Typical Inventory: 3 to 5 bedroom single-family homes, mostly 1,600 – 2,800 sq ft. Mid-century and 1980s/90s construction dominates. New construction is rare.
Lot Sizes: Generally larger than the new subdivisions south of base. Quarter-acre to half-acre is common; waterfront and view properties run larger.
Days On Market: Tighter than most JBLM-area markets. During hot cycles, well-priced homes move in days with multiple offers — sometimes well over asking, sometimes cash.
Commute To JBLM: Most Oakbrook-area families use Liberty Gate (I-5 Exit 120) — typically 10–15 minutes door to gate in normal traffic. Add time during PCS season and 0700 weekday mornings.
School Zone: Most of Lakewood falls in Clover Park School District. The Oakbrook and northwestern edges sit in Steilacoom Historical School District — see the Steilacoom page for the schools-quality framing.
All figures reflect local MLS data and are approximate. Verify current numbers with your agent before making decisions.
Where you'll grocery shop: Lakewood Towne Center anchors most of the everyday runs. Safeway, Fred Meyer, and a Costco a few minutes off Bridgeport are the standard rotation. Most Oakbrook residents are 5–10 minutes from any of them.
The local kid stuff: The Lakewood YMCA is the unsung hero of family life here — pool, programs, indoor play space for the rainy stretch (which is most of the year). Fort Steilacoom Park is the biggest green space in the city, with trails, dog area, and the off-leash hill. Tacoma's waterfront splashpark and the children's museum are both 15–20 minutes north.
Friday night dinner: Most folks drive into Tacoma for a real restaurant scene. Lakewood itself has solid casual options along Bridgeport and around the Towne Center, but the sit-down dinner crowd usually heads north on I-5.
School pickup rhythm: Steilacoom Elementary (where Olivia went for kindergarten) is small enough that the staff knows your kid by name within the first month. Clover Park's larger elementaries run a little more chaotic. Pickup line varies by school — ask your agent which one your address actually feeds before signing anything.

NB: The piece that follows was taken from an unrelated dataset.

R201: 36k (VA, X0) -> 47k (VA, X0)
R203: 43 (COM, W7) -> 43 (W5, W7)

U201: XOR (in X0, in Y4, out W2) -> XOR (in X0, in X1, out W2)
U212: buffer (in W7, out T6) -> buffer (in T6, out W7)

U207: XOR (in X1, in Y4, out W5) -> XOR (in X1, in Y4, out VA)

Saturday mornings: Garages open, dogs out, kids on bikes between cul-de-sacs. The neighborhood operates without performing. Most of your neighbors are some flavor of military — active, retired, civilian DoD — and that gives the place a default rhythm a lot of suburbs don't have.
The weather honesty: Three months of the year, the Pacific Northwest will sell you on itself. The rest of the year, the cold mist will wear on your soul, literally. Plan for it, dress for it, light your house for it — and the rest is fine.

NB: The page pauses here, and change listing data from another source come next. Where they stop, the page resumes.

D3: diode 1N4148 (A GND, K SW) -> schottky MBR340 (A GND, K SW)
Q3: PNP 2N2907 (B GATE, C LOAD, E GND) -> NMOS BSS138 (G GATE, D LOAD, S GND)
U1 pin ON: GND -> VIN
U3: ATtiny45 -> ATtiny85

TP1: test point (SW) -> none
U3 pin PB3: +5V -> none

What you won't find: A walkable downtown, brand-new construction at scale, or a flat commute on I-5 during PCS season. If those matter most, DuPont or one of the new southern subdivisions might fit better.
Lakewood has more rental inventory than most JBLM-area neighborhoods, but Oakbrook specifically runs ownership-heavy. Rentals exist throughout the broader city — single-family homes, townhomes, and a handful of duplexes — but the desirable pockets see tight inventory at any given moment.

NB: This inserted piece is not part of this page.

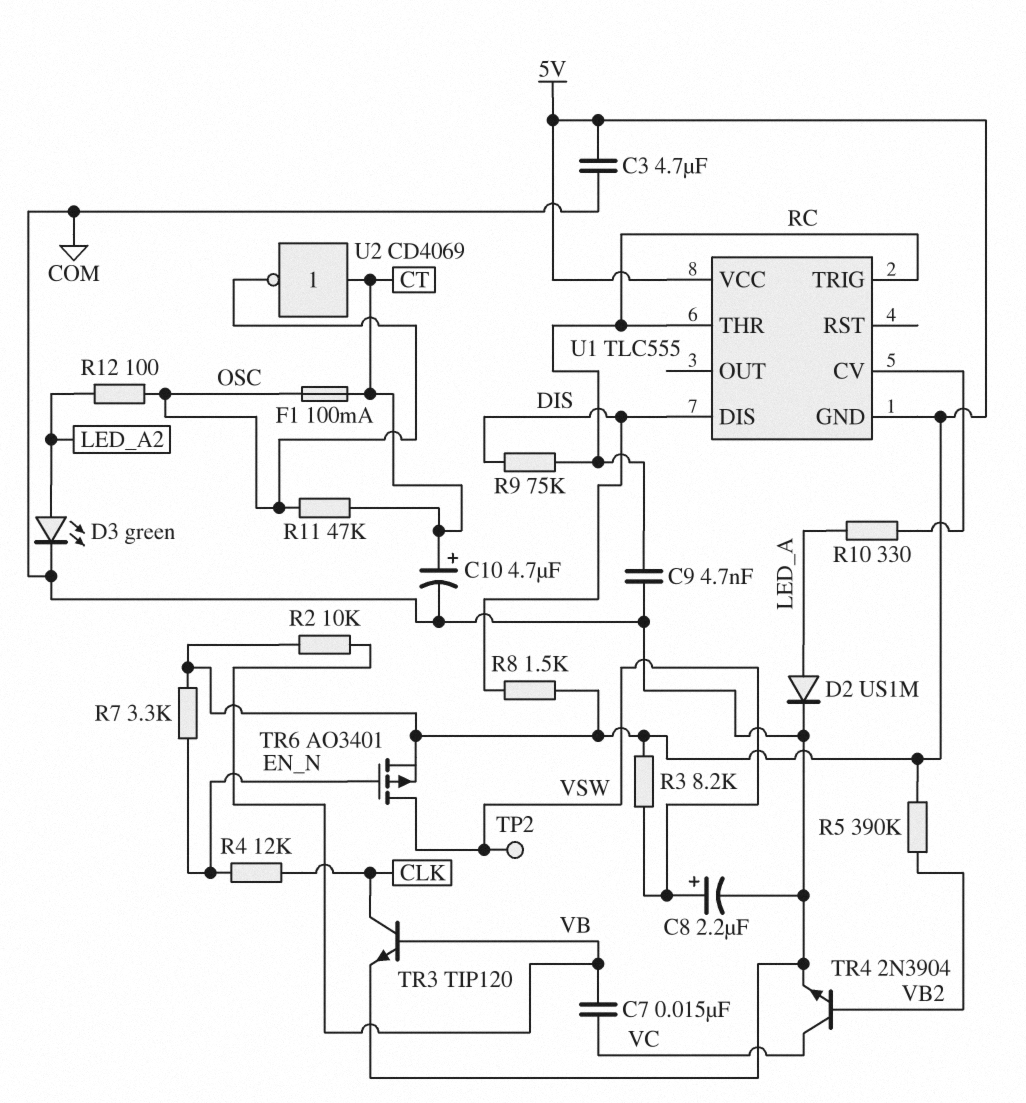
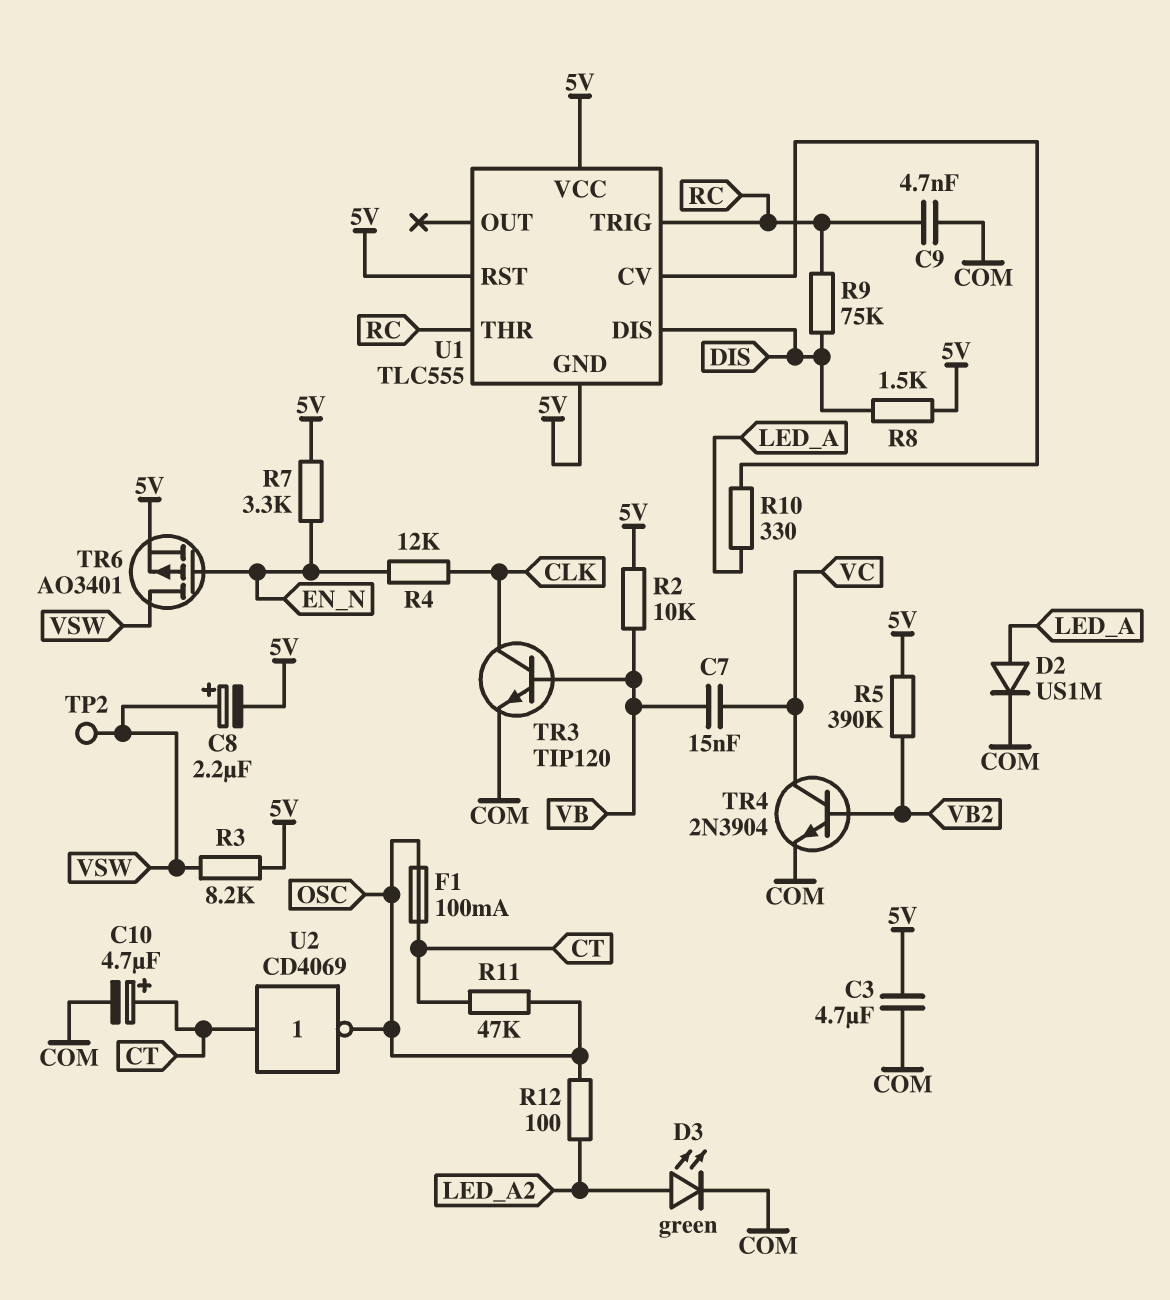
C8: 2.2uF (plus VSW, minus COM) -> 2.2uF (plus VSW, minus 5V)
U1 pin RST: none -> 5V

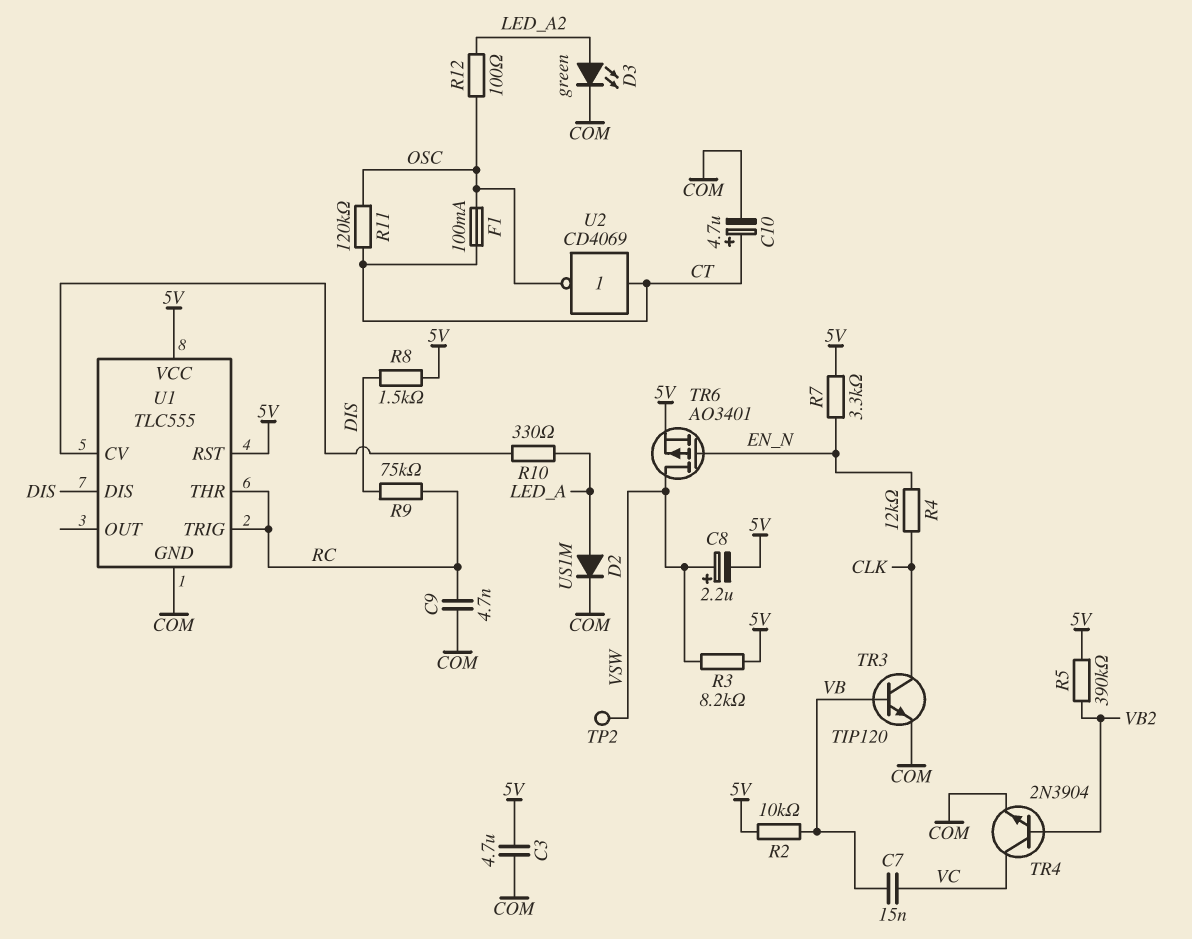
R11: 47k (CT, OSC) -> 120k (CT, OSC)
U1 pin GND: 5V -> COM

What's typically available: 3-bedroom, 2-bath single-family homes priced for mid-grade BAH. Pricing varies by season, condition, and which Lakewood pocket. Current rental ranges should be verified against active listings, which we keep updated on the site.
For JBLM families on BAH: 2026 BAH at JBLM runs significantly higher than most CONUS bases — E-5 with dependents at $2,556/mo, W-3 at $3,126/mo, O-3E at roughly $3,300+/mo. Lakewood rentals generally fit within those rates for most ranks with dependents. Run the numbers against your actual BAH before locking in a tour.
Lakewood sits directly north of JBLM along I-5, the established host community for the installation. Most Oakbrook-area families use Liberty Gate (Exit 120) — 10–15 minutes door to gate in normal traffic.
Tacoma is 9 miles further north and serves as the cultural and commercial anchor for the whole area. Steilacoom and the Puget Sound waterfront are immediately west. Olympia and the Lacey neighborhoods are 15 miles south down I-5. The base, the Sound, and Tacoma form the triangle most Lakewood families actually live inside.